Photo: Mexican Ex-Gov. Yarrington Says Allegations He's Connected to Drug Cartels Are False
A Mexican former state governor accused of ties to drug cartels denied the allegations and said they were aimed at discrediting his party ahead of the July 1 presidential election.
The administration of lame-duck President Felipe Calderon is “trying to stigmatize the PRI as a party of criminals,” Tomas Yarrington told MVS radio.
The PRI’s candidate for president, Enrique Peña Nieto, enjoys a wide lead in the polls.
Yarrington, who governed the northern state of Tamaulipas from 1999-2004, said Calderon’s government is pressuring the judiciary to issue a warrant for his arrest on the eve of next month’s balloting.
U.S. federal prosecutors on May 22 filed forfeiture cases involving two properties in Texas - which borders Tamaulipas - they say Yarrington purchased via front men using bribes from drug cartels.
The U.S. Justice Department subsequently requested information from Mexico about Yarrington’s net worth.
“In my persecution they are not seeking justice, there is deception,” Yarrington said. “I don’t have any relationship with organized crime, I haven’t received bribes, have not provided protection to any criminal nor have I carried out money laundering activities.”
The former governor also reiterated earlier affirmations by his U.S. lawyer that he does not own the Texas properties targeted in the forfeiture cases.
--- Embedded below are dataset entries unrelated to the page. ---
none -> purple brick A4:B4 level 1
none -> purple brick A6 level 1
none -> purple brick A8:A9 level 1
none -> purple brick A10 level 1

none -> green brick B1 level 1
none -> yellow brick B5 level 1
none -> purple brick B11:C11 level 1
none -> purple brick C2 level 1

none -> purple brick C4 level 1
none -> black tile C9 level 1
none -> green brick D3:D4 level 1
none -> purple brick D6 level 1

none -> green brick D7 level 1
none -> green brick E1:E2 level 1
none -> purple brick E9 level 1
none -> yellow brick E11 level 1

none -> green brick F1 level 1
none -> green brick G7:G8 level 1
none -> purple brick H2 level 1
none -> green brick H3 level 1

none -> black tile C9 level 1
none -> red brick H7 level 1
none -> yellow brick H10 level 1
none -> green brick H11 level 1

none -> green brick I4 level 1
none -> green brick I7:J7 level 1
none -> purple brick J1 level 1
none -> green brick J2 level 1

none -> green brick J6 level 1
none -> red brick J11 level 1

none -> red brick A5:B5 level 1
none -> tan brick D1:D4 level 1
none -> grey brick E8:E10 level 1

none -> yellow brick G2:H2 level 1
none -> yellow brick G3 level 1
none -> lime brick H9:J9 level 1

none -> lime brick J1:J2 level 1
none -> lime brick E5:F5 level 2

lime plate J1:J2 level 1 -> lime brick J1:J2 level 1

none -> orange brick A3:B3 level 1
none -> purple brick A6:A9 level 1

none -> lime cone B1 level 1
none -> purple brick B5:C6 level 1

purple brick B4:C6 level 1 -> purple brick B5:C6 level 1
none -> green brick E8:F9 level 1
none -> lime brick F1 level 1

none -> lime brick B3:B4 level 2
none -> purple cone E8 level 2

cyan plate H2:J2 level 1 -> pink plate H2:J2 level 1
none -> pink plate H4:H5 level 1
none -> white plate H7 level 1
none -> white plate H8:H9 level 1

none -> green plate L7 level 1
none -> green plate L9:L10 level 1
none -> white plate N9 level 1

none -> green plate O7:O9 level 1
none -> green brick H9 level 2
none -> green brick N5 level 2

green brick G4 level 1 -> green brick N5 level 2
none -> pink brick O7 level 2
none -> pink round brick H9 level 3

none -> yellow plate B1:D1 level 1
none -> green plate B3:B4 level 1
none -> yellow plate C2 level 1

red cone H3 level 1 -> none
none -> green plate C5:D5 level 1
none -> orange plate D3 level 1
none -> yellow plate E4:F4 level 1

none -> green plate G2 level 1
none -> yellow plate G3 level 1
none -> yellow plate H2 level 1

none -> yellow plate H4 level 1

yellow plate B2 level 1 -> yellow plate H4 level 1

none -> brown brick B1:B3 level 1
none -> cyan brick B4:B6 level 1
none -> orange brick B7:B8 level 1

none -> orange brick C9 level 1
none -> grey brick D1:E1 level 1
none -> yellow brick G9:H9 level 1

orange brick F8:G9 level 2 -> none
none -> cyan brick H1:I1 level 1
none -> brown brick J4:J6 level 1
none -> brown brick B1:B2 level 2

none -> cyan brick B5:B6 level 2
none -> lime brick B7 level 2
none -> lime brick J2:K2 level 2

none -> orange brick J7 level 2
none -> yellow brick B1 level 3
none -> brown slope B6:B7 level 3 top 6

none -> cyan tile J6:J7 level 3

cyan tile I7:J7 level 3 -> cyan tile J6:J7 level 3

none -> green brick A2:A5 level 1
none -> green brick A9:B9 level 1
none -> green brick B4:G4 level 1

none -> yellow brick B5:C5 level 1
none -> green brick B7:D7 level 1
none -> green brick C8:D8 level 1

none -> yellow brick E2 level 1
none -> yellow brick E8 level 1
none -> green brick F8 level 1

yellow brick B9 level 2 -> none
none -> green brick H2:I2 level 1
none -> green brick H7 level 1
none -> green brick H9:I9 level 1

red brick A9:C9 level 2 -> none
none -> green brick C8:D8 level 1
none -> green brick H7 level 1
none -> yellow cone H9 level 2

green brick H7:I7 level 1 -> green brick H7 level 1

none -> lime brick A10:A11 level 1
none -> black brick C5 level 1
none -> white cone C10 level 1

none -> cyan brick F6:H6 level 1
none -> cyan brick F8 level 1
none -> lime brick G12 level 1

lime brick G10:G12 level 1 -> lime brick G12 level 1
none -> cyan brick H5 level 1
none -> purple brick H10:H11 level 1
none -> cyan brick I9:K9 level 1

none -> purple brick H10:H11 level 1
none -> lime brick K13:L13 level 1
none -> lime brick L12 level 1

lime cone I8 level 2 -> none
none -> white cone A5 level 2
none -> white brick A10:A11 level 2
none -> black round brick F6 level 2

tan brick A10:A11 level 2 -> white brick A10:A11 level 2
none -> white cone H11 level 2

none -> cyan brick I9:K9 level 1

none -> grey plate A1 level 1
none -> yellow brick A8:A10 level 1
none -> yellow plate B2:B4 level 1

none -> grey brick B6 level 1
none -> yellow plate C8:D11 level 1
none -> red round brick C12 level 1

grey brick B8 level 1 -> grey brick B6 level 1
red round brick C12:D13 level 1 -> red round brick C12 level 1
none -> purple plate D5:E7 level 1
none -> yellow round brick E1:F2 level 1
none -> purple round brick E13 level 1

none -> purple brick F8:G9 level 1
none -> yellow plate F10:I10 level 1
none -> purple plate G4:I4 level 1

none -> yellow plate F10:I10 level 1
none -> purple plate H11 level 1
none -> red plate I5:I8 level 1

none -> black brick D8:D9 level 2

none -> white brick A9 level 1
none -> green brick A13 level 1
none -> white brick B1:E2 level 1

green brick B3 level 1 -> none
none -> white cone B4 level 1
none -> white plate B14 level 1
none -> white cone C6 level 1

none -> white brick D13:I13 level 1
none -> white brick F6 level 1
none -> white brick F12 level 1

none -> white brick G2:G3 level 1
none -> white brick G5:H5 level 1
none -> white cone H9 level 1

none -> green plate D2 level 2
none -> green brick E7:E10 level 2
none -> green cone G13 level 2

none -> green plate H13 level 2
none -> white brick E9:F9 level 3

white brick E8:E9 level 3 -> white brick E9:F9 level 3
The Mexican Attorney General’s Office has had Yarrington’s bank accounts frozen and is aggressively investigating both him and his successor in Tamaulipas, Eugenio Hernandez.
“Maliciously, they have been leaking that the assets and firms of Tamaulipas businessmen belong to me, with the intent of leaving the impression that I have immense net worth, which is absolutely false,” Yarrington told MVS.
“In their desperation to boost (ruling party) candidate (Josefina Vazquez Mota), they slander and hurt people and firms in the state of Tamaulipas,” he said.
The Institutional Revolutionary Party, or PRI, governed Mexico without interruption from 1929-2000 and is expected to regain the presidency in next month’s vote, ending 12 years of rule by the rightist National Action Party.
Last October, Calderon suggested in an interview with The New York Times that some PRI members would be susceptible to making deals with organized crime if the party returned to power.
It is generally accepted that PRI administrations brokered agreements among rival drug cartels to prevent bloody turf battles of the kind that have become routine in Mexico over the last five years.
Peña Nieto’s frontrunner status in the presidential race is due in part to Mexicans’ frustration over persistently high levels of drug-related violence throughout Calderon’s term.
Calderon militarized the struggle against Mexico’s heavily armed, well-funded drug mobs shortly after taking office in December 2006, deploying tens of thousands of troops across the country.
The strategy has led to headline-grabbing captures of cartel kingpins, but the accompanying violence has claimed more than 50,000 lives.